Harvey: Great set up you have there. Adjustable for terrain and a big work space. Good job. 

Bob


----------



## hcampbell (Jan 2, 2008)

Set up the new track today, starting from the rack in the garage. It was 38 minutes to set up. Total time from start to train departure was 50 min. 
I was aiming for 30 min. but leveling with a spirit level was a bit fussy. I think a water level should get the time down. 
Took 15 min. to strike and stow away. 
Another milestone, the 'Lion' melted her first tie. Might be the 2nd as I recall she got one of Dr. Tom's a while back. 

Harvey C. 
SA1838


----------



## Bob in Mich (Mar 8, 2008)

Harvy,Great job.Nice Layout.  "NOW WHEN YOU GET UP" set the clock to 7 am GET a pot of coffee and run some steam/DesktopModules/NTForums/themes/mls/emoticons/tongue.gif.You will find out this is the greatest way to start Your Day./DesktopModules/NTForums/themes/mls/emoticons/tongue.gif. 
Let Me Know!


----------



## hcampbell (Jan 2, 2008)

Yep! 
You get the best plumes before the morning mist burns off. 

Harvey C.


----------



## steam8hack (Feb 11, 2008)

Why not use a water level like a for a fence? Post a square/rectangle of your layout with posts (cheap steel post pound in ground) at each corner. Use a water level (cheap) or laser level (expensive) and string between the posts. Walk the end of the water level and string from post to post. Put up the layout to the string - DONE. Take the string and posts down. 
Zircon Electralevel 3.0 Waterlevel; Model 58901, $26.99/EA at Home Depot. Mount on post, connect a hose and loud sound indicates level. 









Link: http://www.homedepot.com/webapp/wcs...Id=10053&productId=100038998&N=10000003+90457


----------



## afinegan (Jan 2, 2008)

I built this layout with a simple hose and food coloring in the water (I could see the level). The zircon one would be easier but it works like a charm. 
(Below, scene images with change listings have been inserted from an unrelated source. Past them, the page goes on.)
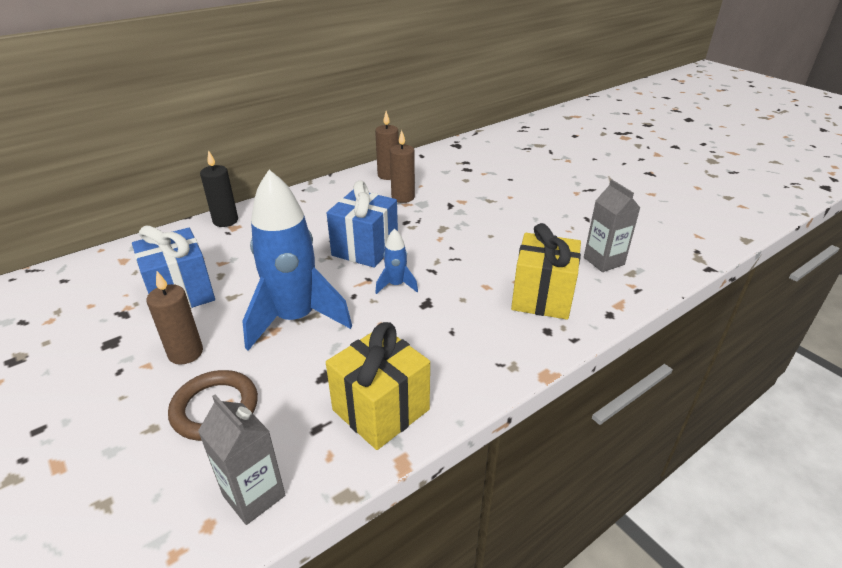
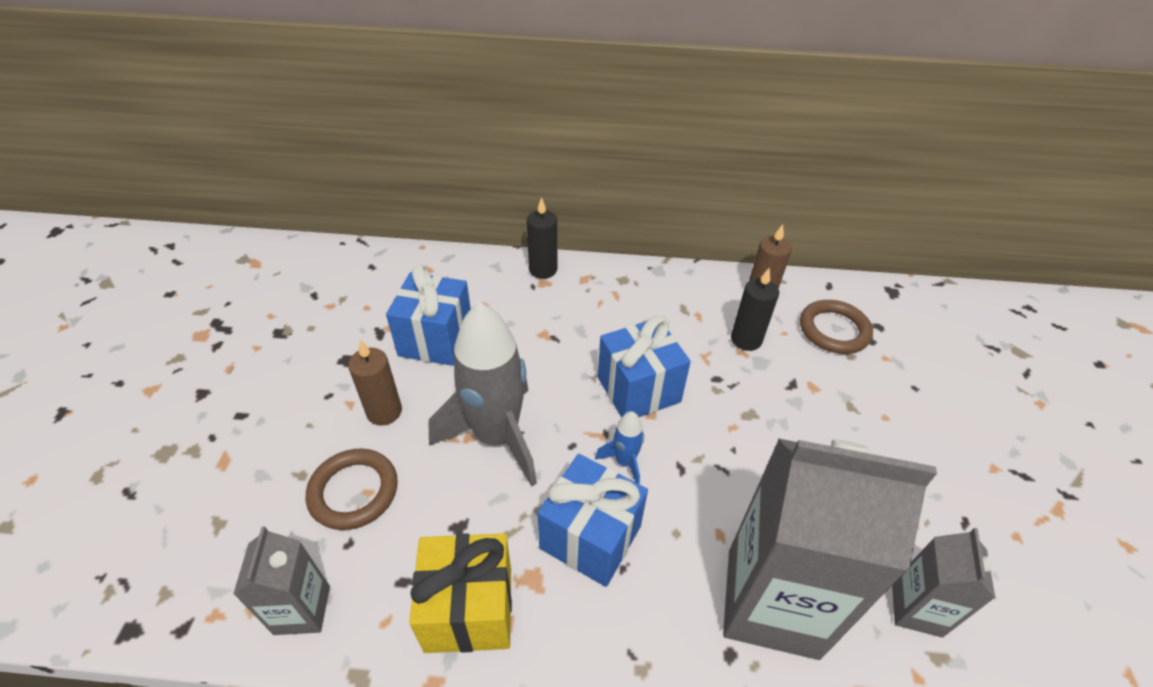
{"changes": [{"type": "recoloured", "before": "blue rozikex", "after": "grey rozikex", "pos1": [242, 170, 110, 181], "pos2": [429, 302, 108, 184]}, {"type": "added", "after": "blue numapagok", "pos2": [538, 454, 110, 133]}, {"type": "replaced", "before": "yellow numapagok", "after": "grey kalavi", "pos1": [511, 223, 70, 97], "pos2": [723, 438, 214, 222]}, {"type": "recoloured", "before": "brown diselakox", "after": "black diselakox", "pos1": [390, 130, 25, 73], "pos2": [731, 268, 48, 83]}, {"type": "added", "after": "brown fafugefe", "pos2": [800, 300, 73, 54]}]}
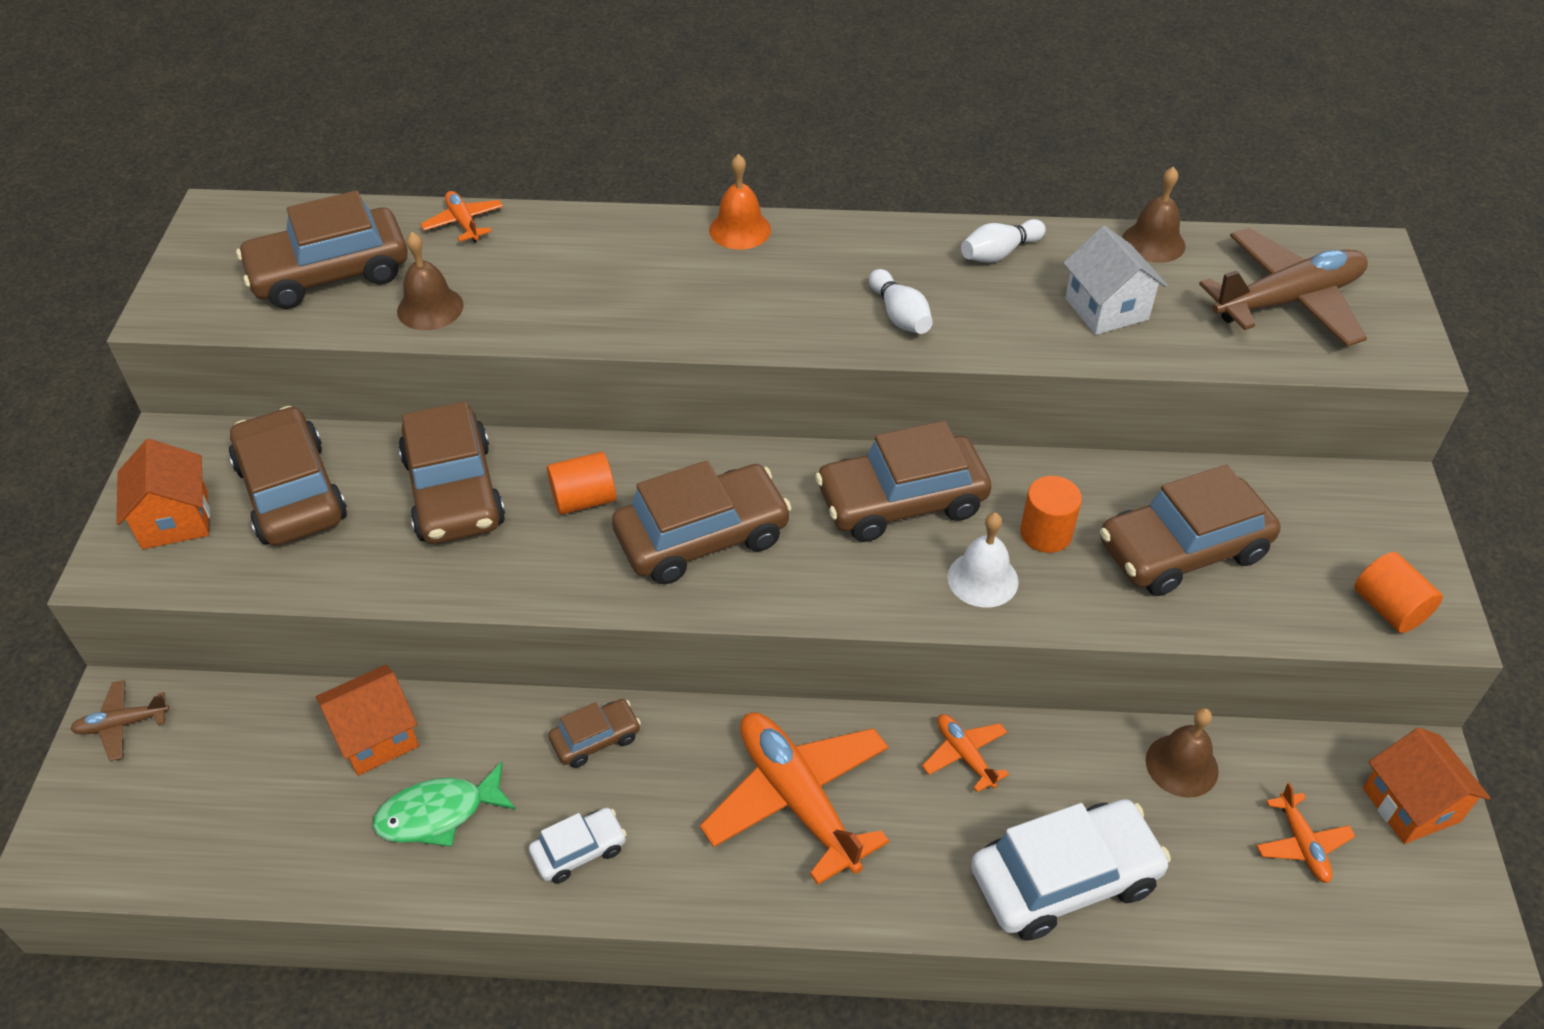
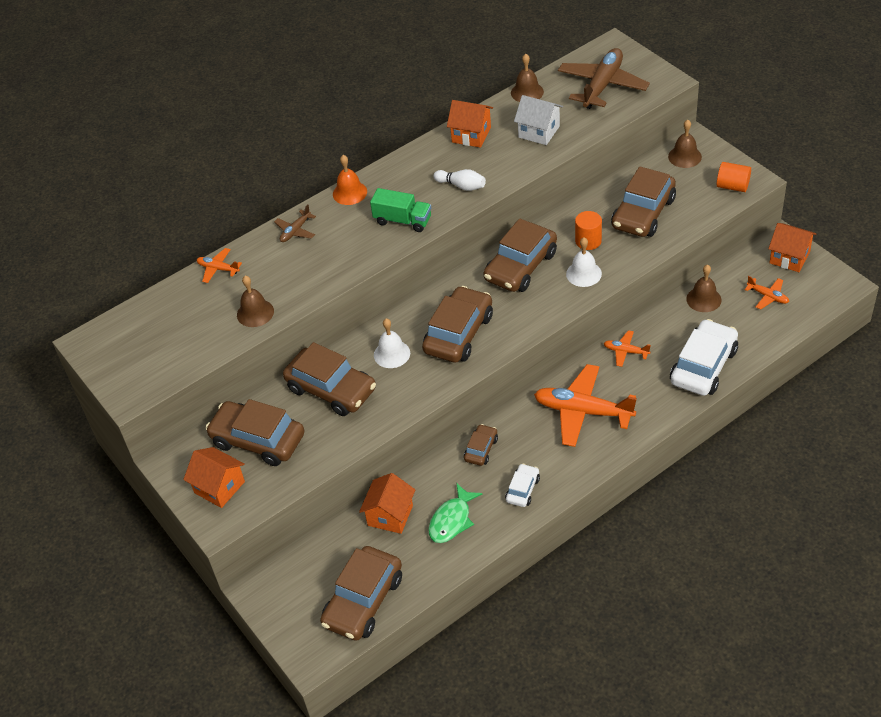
{"changes": [{"type": "moved", "before": "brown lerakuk", "pos1": [70, 680, 99, 81], "pos2": [274, 204, 42, 38]}, {"type": "moved", "before": "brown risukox", "pos1": [236, 190, 172, 119], "pos2": [320, 546, 82, 95]}, {"type": "added", "after": "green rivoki", "pos2": [370, 188, 61, 44]}, {"type": "replaced", "before": "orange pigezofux", "after": "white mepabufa", "pos1": [547, 452, 69, 63], "pos2": [374, 319, 36, 49]}, {"type": "replaced", "before": "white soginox", "after": "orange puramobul", "pos1": [961, 219, 85, 44], "pos2": [447, 100, 46, 48]}, {"type": "added", "after": "brown mepabufa", "pos2": [668, 120, 34, 48]}]}
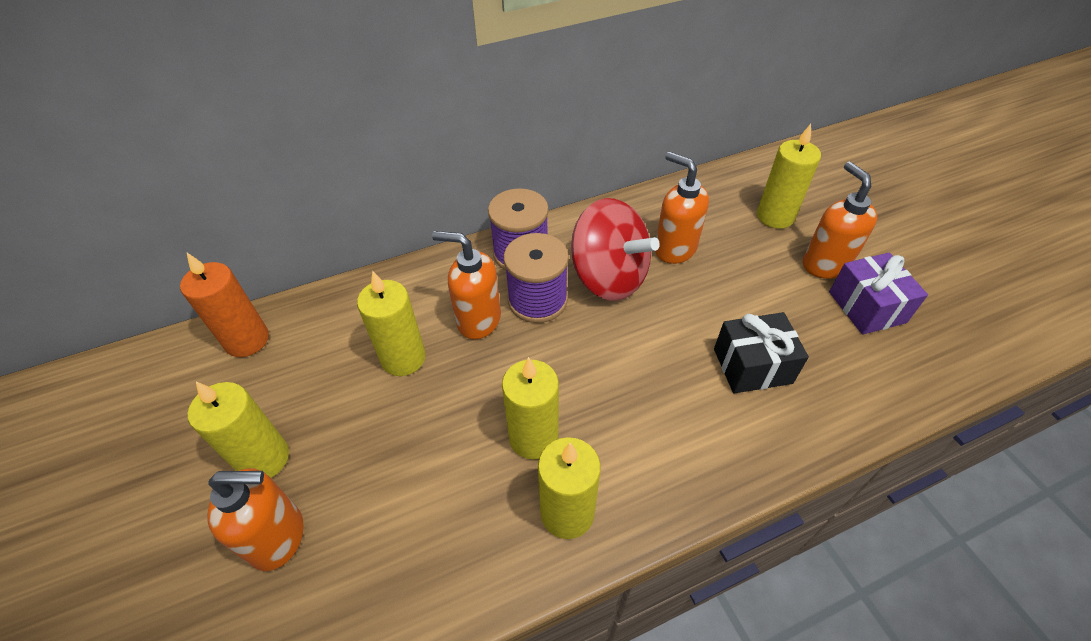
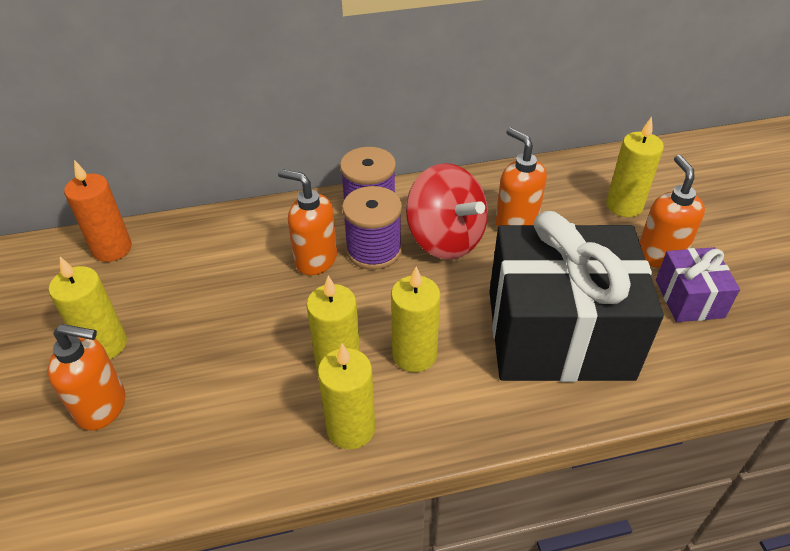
{"changes": [{"type": "moved", "before": "yellow diselakox", "pos1": [357, 271, 69, 105], "pos2": [391, 267, 49, 105]}, {"type": "resized", "before": "black numapagok", "pos1": [714, 312, 95, 82], "pos2": [489, 211, 175, 171], "scale": 2.18}]}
I used it to build this layout. 
http://www.mylargescale.com/Community/Forums/tabid/56/forumid/11/postid/238/view/topic/Default.aspx 

Andrew


----------



## wchasr (Jan 2, 2008)

I contacted Ron & Marie and am awaiting info on how to get payment to them to obtain this back issue. (& subscribe too) 

Thanks! 

Chas


----------



## Tom Bowdler (Jan 3, 2008)

Harvey, 
I'd personally recommend getting used to the spirit level process, I don't think it's that bad. I use a 3 foot aluminum level I inherited from my father in law. If you travel from venue to venue I think you'll find that the more stuff you have to cart around to use for setup the faster it will get old. If you set up on pavement you can't pound stakes in anyway. Self contained is best in my opinion. In actuality your eye will get you set close to ideal level really fast then fine tune with the spirit level. Practice makes perfect. Also as folks lean on the layout, locomotive weight takes its toll and other unknown factors re-leveling is occasionally necessary. We do it each day for a multi day event and as needed while running. 
For anyone contemplating copying my methods I highly recommend the leg attachment system of the MK II version, so much easier than leg-in-pocket of the MK I. There are many other succesful track building scenarios, just choose which you wish to use and go for it. 
Chas, 
Glad you're getting with the program. 
Have fun, 
Tom


----------



## steam8hack (Feb 11, 2008)

Tom: 
Simple to adapt, no need a ground post or posts for a portable. Attach Zercon at one place on the layout itself (ie, a short 1x4 attached to the layout side), then just walk the hose around, the sound will say level at any point on the layout. Side-to-side leveling move hose inside-to-outside edges. Pretty fast work of leveling. Agree it is all about what you are used to that is usually fastest and easiest. (Corner posts and string for construction of an in-ground installation. Portables need something much simpler.)


----------



## Carl in Tx (Jan 15, 2008)

Harvey, 

The track looks great. What material did you use for the curved side railings? 

Cheers, 

Carl Malone


----------



## wchasr (Jan 2, 2008)

Tom, 
Honestly I'm looking forward to being able to join you folks with my own layout someday! Just trying to spread the word! 

Chas


----------



## hcampbell (Jan 2, 2008)

Carl 
The deck and side rails are 1/4" luan. When the rain stops, I'll take a shot of the underside and the casket locks I used to fasten things together. 

Tom 
My spirit level problem is mostly due to a very short level, I think. I do like the sound of that electric water level, but will explore the cheapest solution first. 

Harvey C.


----------



## hcampbell (Jan 2, 2008)

Here are the promised views of the underside. 
The casket locks pull the units together and hold very tightly. 
The only tool need is the large Allen wrench. 

Harvey C.


----------



## wchasr (Jan 2, 2008)

Since Southco calls these something different I figured I'd post the link to the online catalog page for the latches. I'd forgotten about these! We used them at Mosler by the case to fasten Bank Teller line sections together! Wish they were still in business I could get them cheap then! LOL! next question si where did you find them to purchase? 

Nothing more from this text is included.